Musk Risks Losing World’s Richest Title After Pay Package Voided
Elon Musk’s $55 billion pay package at Tesla Inc. was struck down by a Delaware judge after a shareholder challenged it as excessive, a ruling that would take a giant bite out of Musk’s wealth if it survives a likely appeal.
The decision Tuesday means that more than five years after the electric car maker’s co-founder was granted the largest executive compensation plan in history, Tesla’s board will have to start over and come up with a new proposal.
The ruling leaves the future of Musk’s fortune in limbo. Worth some $51.1 billion, the options were one of his most valuable assets. Without them his net worth would drop to $154.3 billion, making him the third-richest person in the world after spending most of the past couple of years as No. 1, according to the Bloomberg Billionaires Index.
Following a trial that started more than a year ago, Delaware Chancery Court Chief Judge Kathaleen St. J. McCormick sided with an investor who complained that the 2018 package didn’t have proper disclosures about the performance benchmarks required of Musk and that the board had conflicts of interest in approving it.
Musk, 52, has topped Bloomberg’s wealth list thanks to his stake in Tesla, the world’s most valuable auto company. The stock options from his compensation plan have vested in increments over the past few years as performance targets have been achieved, but he hasn’t yet exercised any of the options, regulatory filings show.
“In the final analysis, Musk launched a self-driving process, recalibrating the speed and direction along the way as he saw fit,” the judge wrote. “The process arrived at an unfair price. And through this litigation, the plaintiff requests a recall.”
Another Musk Loss
The judge’s decision to invalidate the pay plan followed another loss for the billionaire in court, in which he failed to persuade an appeals court in May to release him from a 2018 agreement with the US Securities and Exchange Commission that his Twitter posts about Tesla be screened. Musk, who prides himself on snubbing corporate norms, has prevailed in several other court battles.
In the compensation case, Tesla shareholder Richard Tornetta claimed board members failed to exercise independence as it drew up the pay package for its CEO and allowed him to improperly engineer the details of his pay plan to his liking.
Musk dictated the “framework and financial terms, which remained fundamentally unchanged” throughout the board’s approval process, Tornetta’s lawyers argued in briefs in Delaware Chancery Court.

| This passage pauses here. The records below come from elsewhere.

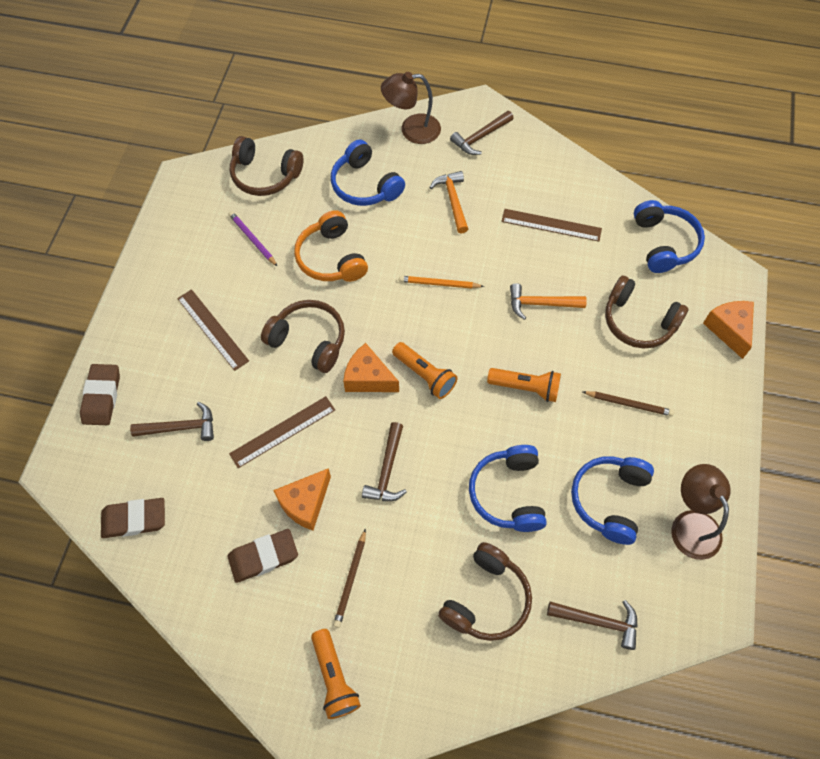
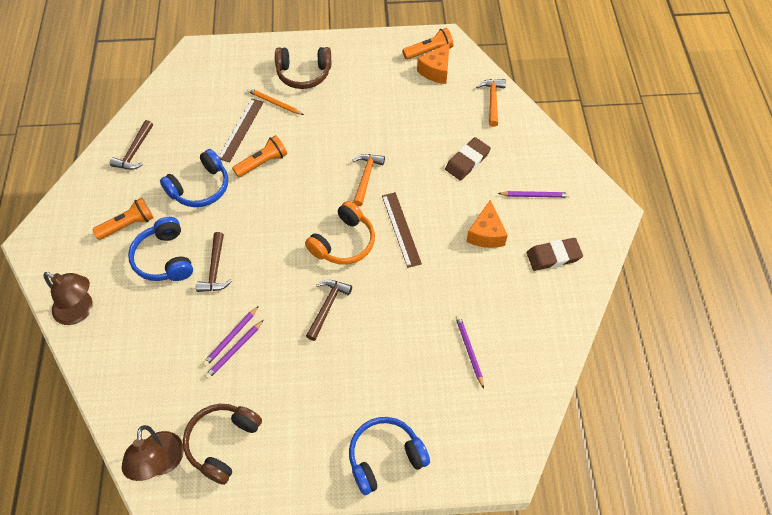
blue headphones: 4 -> 3
brown eraser: 3 -> 2
brown hammer: 4 -> 3
brown headphones: 4 -> 2
brown pencil: 2 -> 0
brown ruler: 3 -> 2
orange cheese: 3 -> 2
purple pencil: 1 -> 4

The judge agreed that conflicts of interests made the board’s consideration of his pay packaged flawed.
“The most striking omission from the process is the absence of any evidence of adversarial negotiations between the Board and Musk concerning the size of the grant,” McCormick wrote.
Musk’s defense failed to explain why the “historically unprecedented compensation plan” was necessary to motivate the CEO to achieve “transformative growth.” Musk had no intention of leaving Tesla, and his ownership stake was sufficient motivation to keep him focused on growth, the judge said.